A graveyard near Porur, where, after the funeral rites and connected ceremonies, bodies are finally laid to rest.

In this lifetime, Viji has authored, by way of dictation, two memoirs and a play. He dresses all in black, with a skull-and-crossbones pendant hanging from around his neck, a motif that’s also part of the rubber stamp he uses in lieu of a signature, and is emblazoned on his thappattai hand drum, along with his phone number, website and his name in a font of dripping blood. During conversation, he pauses frequently to gargle water from a plastic bottle and spit. It’s a gestural punctuation that emphasises the devil-may-care image he’s cultivated.

Viji claims to be the only marana gana practitioner to use the thappathai. Others use a mix of traditional and modern instruments, such as the tabla, dhol and keyboard to create their beats.

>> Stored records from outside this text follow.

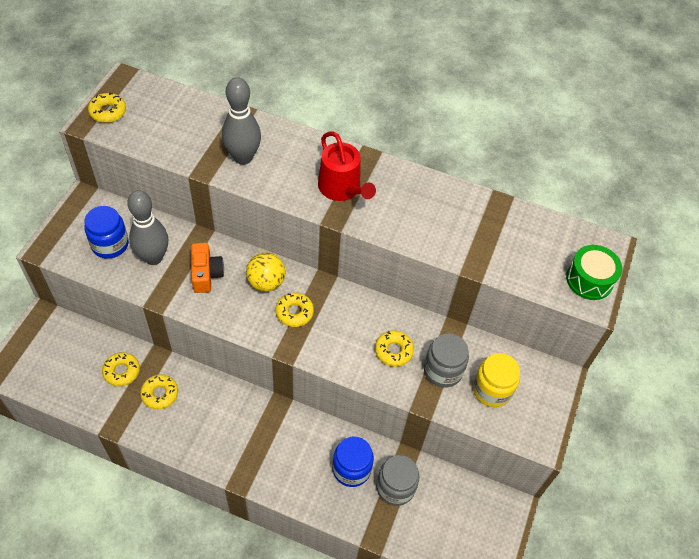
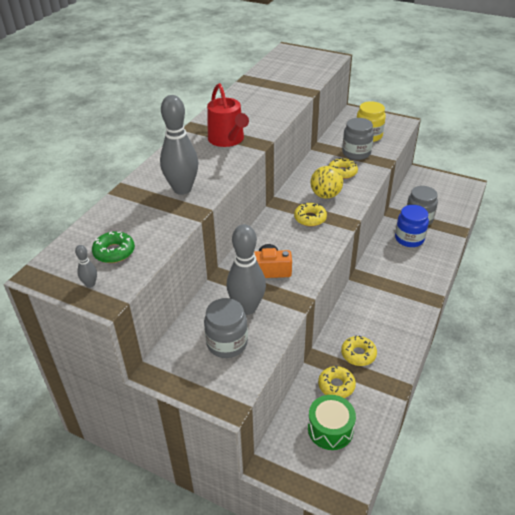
camera: 80 degrees left, 15 degrees down
(108, 112) = (90, 284): yellow donut -> grey bowling pin
(110, 244) = (227, 343): blue jar -> grey jar
(148, 120) = (114, 252): none -> green donut
(266, 282) = (279, 233): yellow ball -> yellow ball (325, 195)
(342, 188) = (227, 139): red watering can -> red watering can turned 90 degrees clockwise
(589, 280) = (315, 57): green drum -> green drum (330, 429)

“Gana began in pre-independent India, when the only entertainment was All-India Radio,” Viji says. He tells of fishing peoples and auto-rickshaw drivers from Parry’s Corner, singing as they washed their clothes by the seashore. “North Madras had migrants from the north of India who would ask, ‘Ek gana mei’ (Give us a song). That’s how it began.”

Viji describes the caste elements of the artform, traceable to the city’s mix of migrants and day labourers who would wash their clothes in the sea. “In Tamil Nadu, only the Brahmin arts held in the hands of Saraswathi com-mand respect. The Dravidian arts do not. Gana is like jazz. It came from ganja and arrack, and was brewed in the sweat of the body.”

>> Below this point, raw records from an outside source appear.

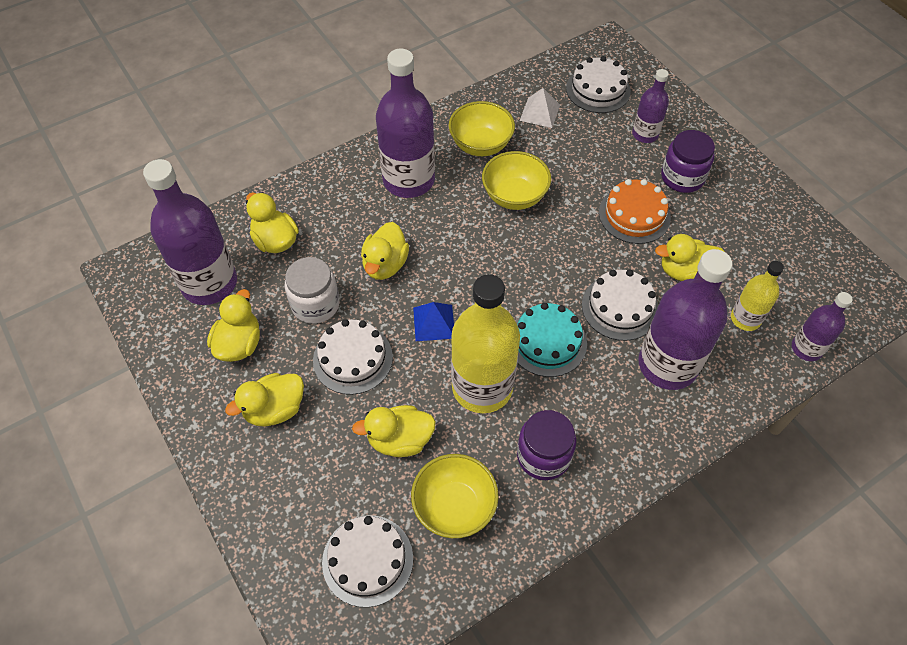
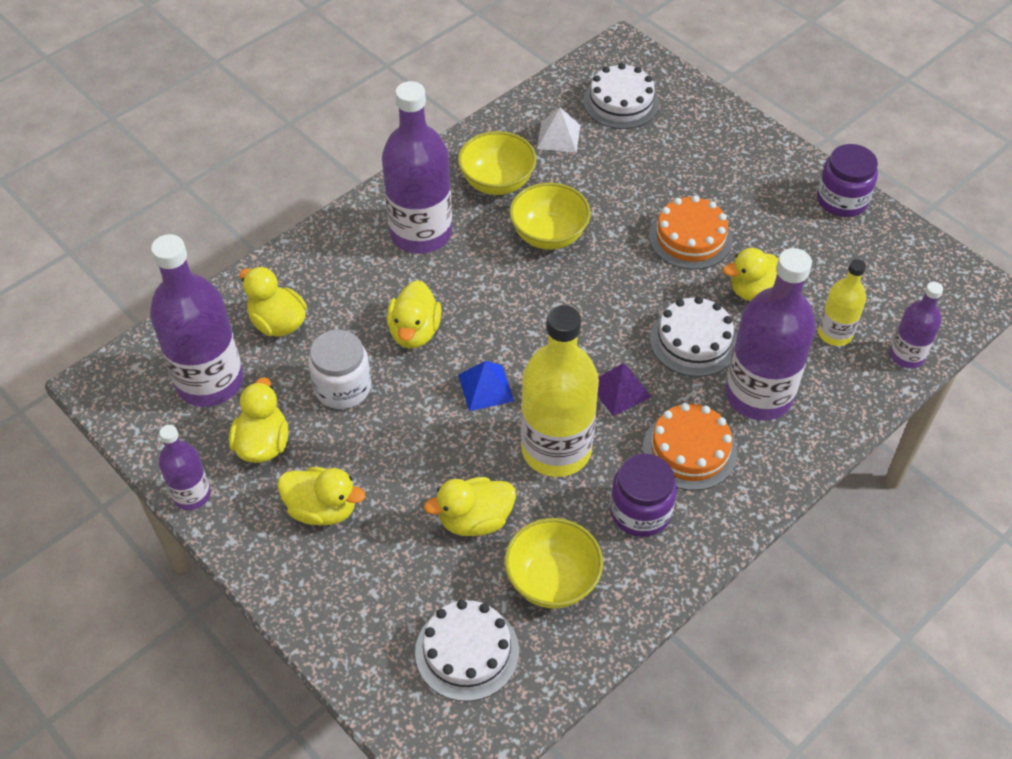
camera: 10 degrees left, 5 degrees down
(275, 409) = (322, 509): yellow duck -> yellow duck turned 120 degrees counterclockwise
(352, 358) = (400, 440): white cake -> none
(547, 342) = (620, 390): turquoise cake -> purple pyramid
(597, 406) = (689, 450): none -> orange cake
(645, 134) = (685, 146): purple bottle -> purple bottle (192, 495)
(682, 177) = (736, 189): purple jar -> purple jar (842, 200)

He says that while the Brahmins pray to a Krishna “who will not come”, he sings for the low castes like the Dalits and the fishing communities. Gana and oppari may focus on different stages of death, but they both seek, in their own ways, to alleviate suffering, and due in part to his music, Viji says, the deceased will be elevated: “In death, he is a king.”

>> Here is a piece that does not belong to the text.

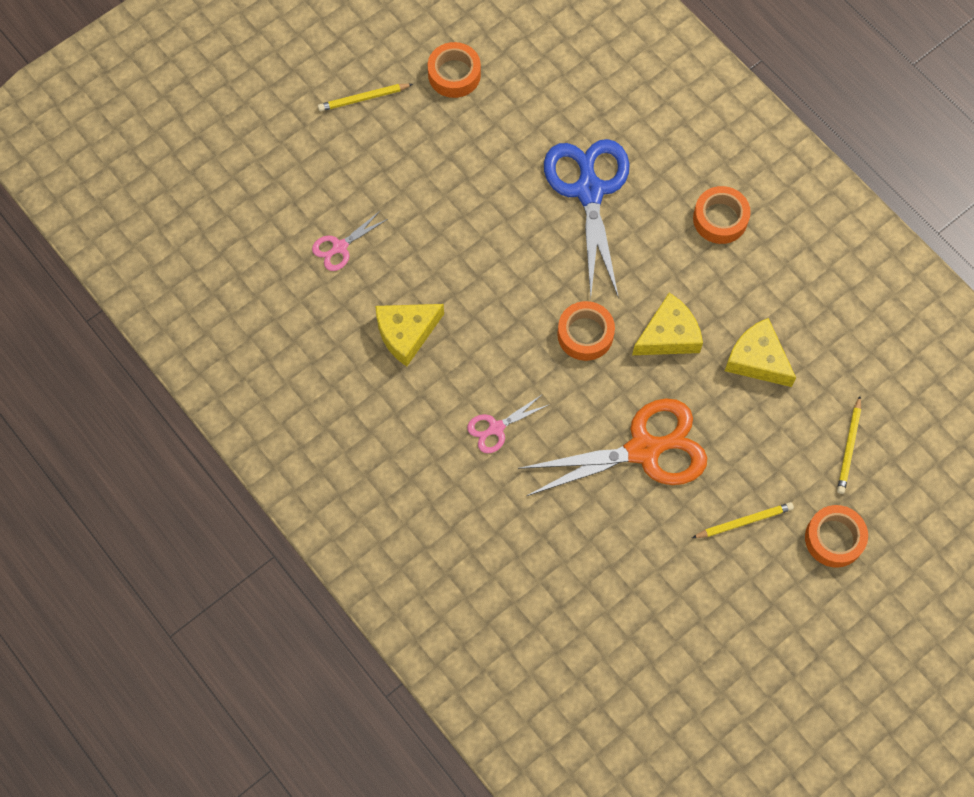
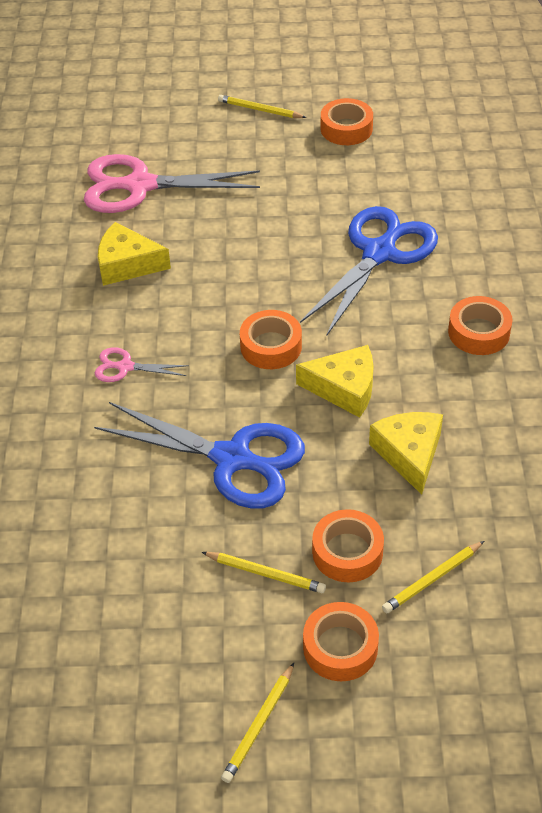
camera: 40 degrees right, 20 degrees down
(340, 247) = (140, 185): pink scissors -> pink scissors, size x2.17
(643, 450) = (232, 459): orange scissors -> blue scissors
(781, 466) = (347, 552): none -> orange tape
(831, 628) = (259, 725): none -> yellow pencil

Over the years, gana has come up from the streets and become a staple style for Tamil cinema, something of which Viji disapproves. When he performs in the Kodambakkam area, home to a high concentration of people from the cinema industry, Viji feels a certain amount of plagiarism takes place.

“All gana singers have a trademark song,” he says. “ ‘Autokaaran’ from the Rajnikanth film Bhaasha was stolen from mine” – he breaks into his version – “and ‘Naaka Mukka’ was stolen from Aayiram Vilakku Selva [Viji’s musical mentor]. There are no punishments for stealing intelligence,” he rues.

Viji reserves special vitriol for the hit song ‘Why This Kolaveri, Di?’ whose beat borrowed heavily from gana. “What an insult,” he shakes his head in scorn. “If people listen to this today and call it music, they will enjoy even worse tomorrow.”

Marana Gana Viji’s bravado is indicative of gana as something contemporary – its popularisation in cinema and pop music auger its survival – while Krishnaveni and her troupe of oppari singers embody something more ancient, more obscure, slowly being relegated to a sort of anthropological curiosity. What comes next for these two artforms is not easy to predict.

Of course young ones would rather disco dance,” laughs Krishnaveni, “maybe other traditions will fade. But not oppari.” In a quiet moment as our conversation ends, Krishnaveni begins to hum an oppari song to herself.

“Whenever I sit down,” she says, “it [the song] comes to me, just like that.” “We entered this profession because we have no fear it will die out,” insists Anjalai. “There will always be death. So there will always be oppari.”